Kea DHCP
Kea lease allocation, client classification and option assignment
Carsten Strotmann and the ISC Kea Team
Created: 2025-11-11 Tue 10:28
In this Chapter
- Lease allocation
- Client classification
- DHCP options
- DHCP reservations
- Shared subnets
- Questions & Answers
DHCP options
DHCP options
- DHCP options can be configured in different scopes in the Kea
configuration
- Global
- Class
- Subnet
- Pools
- Reservations
Global DHCP options (1/2)
"Dhcp4": {
"option-data": [{
"name": "domain-name-servers",
"code": 6,
"space": "dhcp4",
"csv-format": true,
"data": "192.0.2.1, 192.0.2.2"
},
...
]}
Global DHCP options (2/2)
- If the default values are used, the fields
code,spaceandcsv-formatcan be omitted
"Dhcp4": {
"option-data": [{
"name": "domain-name-servers",
"data": "192.0.2.1, 192.0.2.2"
},
...
]}
Subnet specific DHCP option
[...]
"subnet4": [ {
"subnet": "192.0.2.0/24",
"pools": [ { "pool": "192.0.2.100 - 192.0.2.200" } ],
"option-data": [{
"name": "routers",
"data": "192.0.2.1" },
{
"name": "domain-name",
"data": "a.example.com" }
]},
[...]
Client class options
"client-classes": [{
"name": "Zimbutsio-Server",
"test": "option[vendor-class-identifier].text == 'Zimbutsio'",
"option-data": [ {
"name": "log-servers",
"data": "192.0.2.42"
}]
}],
[...]
Defining custom DHCPv4 options (1/2)
- Sometimes it is required to define custom DHCP options that are not
part of the DHCP standards.
- These can be vendor specific options, or new DHCP options that are not yet implemented in Kea DHCP
Defining custom DHCPv4 options (2/2)
{
"Dhcp4": {
"option-def": [{
"name": "my-message",
"code": 234,
"type": "string",
"array": false,
"record-types": "",
"space": "dhcp4",
"encapsulate": "" }],
"option-data": [{
"name": "my-message",
"space": "dhcp4",
"csv-format": true,
"data": "Hello World" }],
[...]
Option assignment order
(Client-class options are assigned in the order in which the client classes are evaluated (specified in the configuration) )
DHCP reservations
Why DHCP reservations
- Security policies
- Stable addressing (server)
- IP bound licenses
- Captive portal (KNOWN vs. UNKNOWN clients)
DHCP reservations
- Kea DHCP supports reservations of client leases based on
- Hardware interface address (MAC-Address)
- DHCP Unique ID (DUID)
- Relay-Circut-ID (DHCPv4)
- Client-ID / Hostname (DHCPv4)
- flex.id
DHCP reservation parameter
- Alongside IP-Address leases, reservations can also reserve a number
of DHCP parameters for a client
- Hostname
- DHCP options
- Reservation-client-classes
- Boot-file-name (BOOTP/DHCPv4)
- Next-server (BOOTP/DHCPv4)
- Server-hostname (BOOTP/DHCPv4)
Global vs. Subnet reservations
- DHCP reservations can optionally be defined on a global scope
- Global reservations can be used to assign a fixed hostname or other options to a client
- Kea does not prevent the definition of DHCP parameters on the global level that are only useful in an subnet scope (like IP address or IPv4 default route). Be careful!

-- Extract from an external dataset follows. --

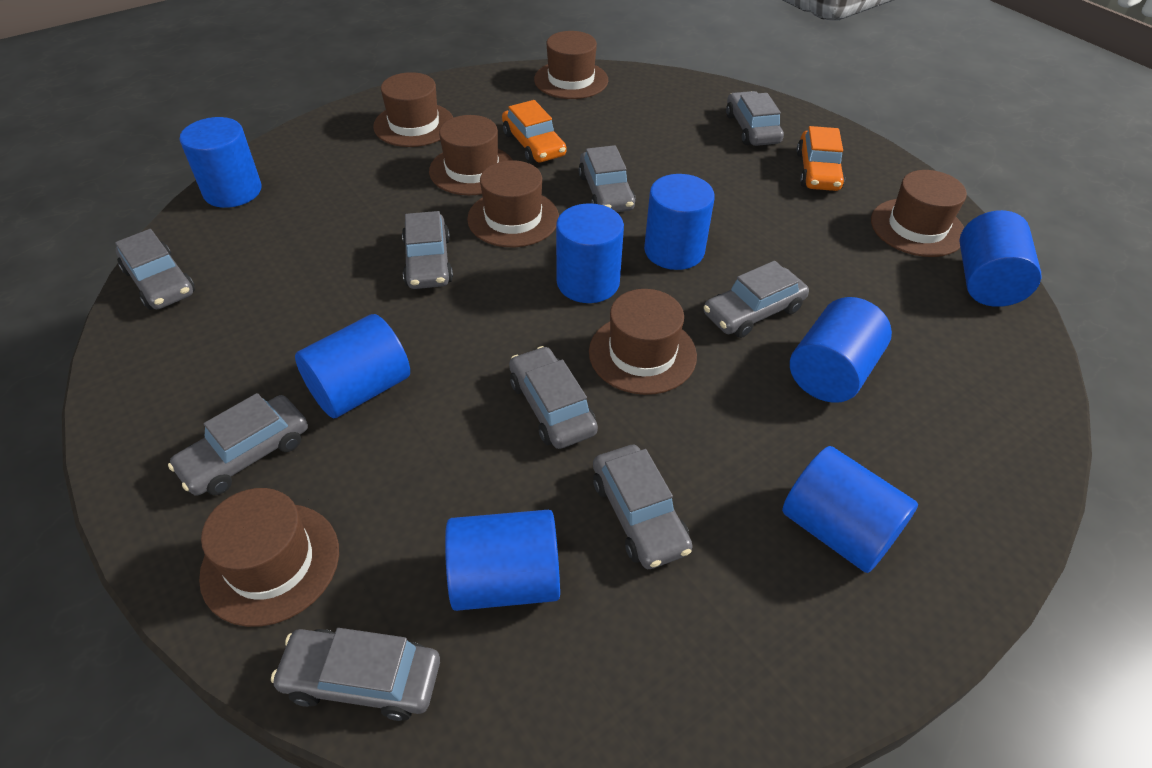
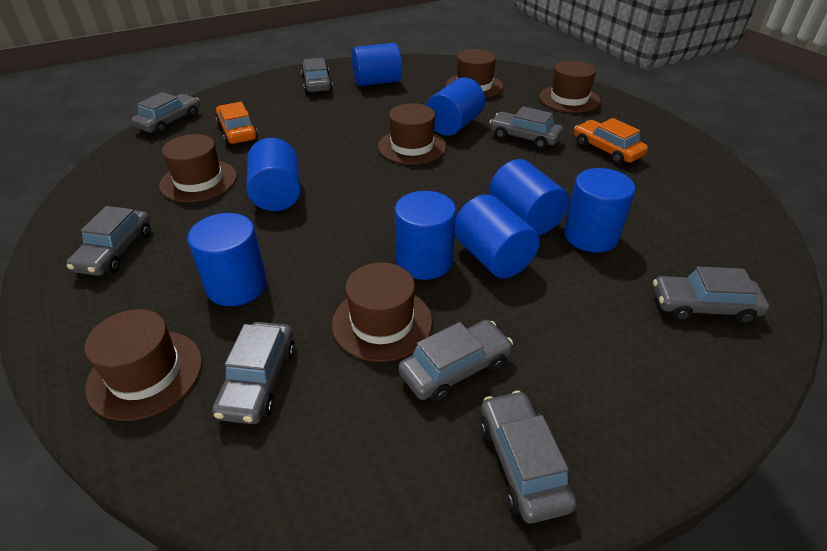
brown hat: 7 -> 6
grey car: 9 -> 8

- The common case is to have reservations in the subnet or
shared-subnet scope
- Kea 1.9+ does allow for reservations to be defined on a global and subnet level (at the same time)
Example of global reservation
"Dhcp4:" {
# This specifies global reservations. They will apply to all subnets that
# have global reservations enabled.
"reservations": [
{ "hw-address": "aa:bb:cc:dd:ee:ff", "hostname": "hw-host-dynamic" },
{ "hw-address": "01:02:03:04:05:06", "hostname": "hw-host-fixed", "ip-address": "192.0.1.77" }, # risky!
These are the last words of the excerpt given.